You can just emit the sub-expression. Make sure you pass down the ReturnValueSlot, and make sure you test C++ calls that return references where the result is really treated as an l-value.

I've commented about the language design on your RFC thread.

include/clang/Basic/DiagnosticSemaKinds.td
8240

This seems pretty trivial to add.

include/clang/CodeGen/CGFunctionInfo.h
517

Please don't propagate this information through the CGFunctionInfo. I really want this type to be *less* site-specific, not *more*.

lib/CodeGen/CGBuiltin.cpp
2998

I wonder if it would make more sense to give this its own Expr subclass. We do that with several other "builtin" calls, like __builtin_choose_expr and __builtin_offsetof. That would avoid the problem of ending up in CGBuiltin, and it would make it easier to recognize and look through these annotation calls in Sema or IRGen.

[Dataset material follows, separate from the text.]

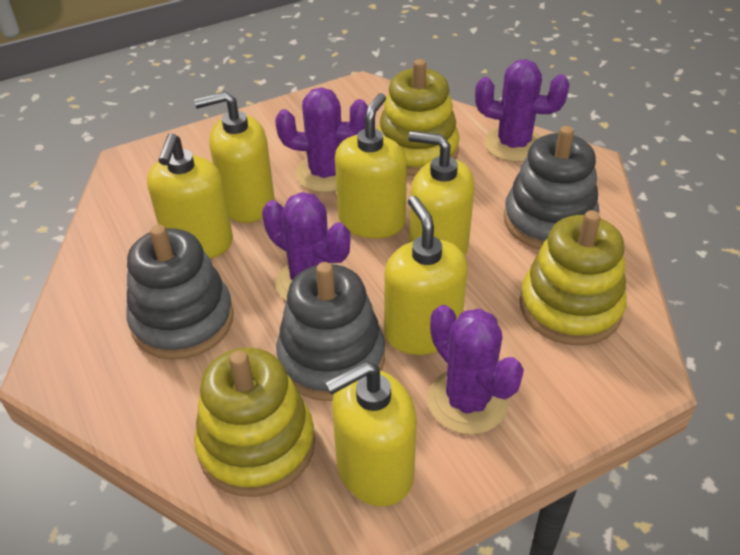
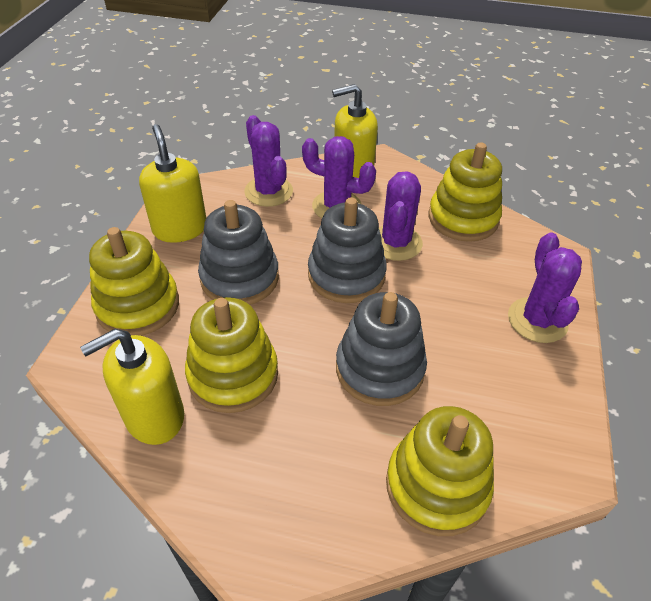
yellow soap dispenser: 6 -> 3
yellow stacking toy: 3 -> 4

lib/CodeGen/CodeGenFunction.h
3570

I feel like the type of this argument should definitely be generalized to not just be about inlining.

Please also teach constant expression evaluation (lib/AST/ExprConstant.cpp) to look through these builtins when evaluating.

kuhar abandoned this revision.Sep 24 2019, 11:55 AM
xbolva00 added inline comments.Mon, Nov 4, 1:00 PM
include/clang/CodeGen/CGFunctionInfo.h
517

I like this patch but sadly, it was abandoned.

What way of passing this info would you recommend?

rjmccall added inline comments.Mon, Nov 4, 11:00 PM
include/clang/CodeGen/CGFunctionInfo.h
517

I don't remember much about this anymore, but CGCall is perfectly capable of adding attributes based on call-site-specific information.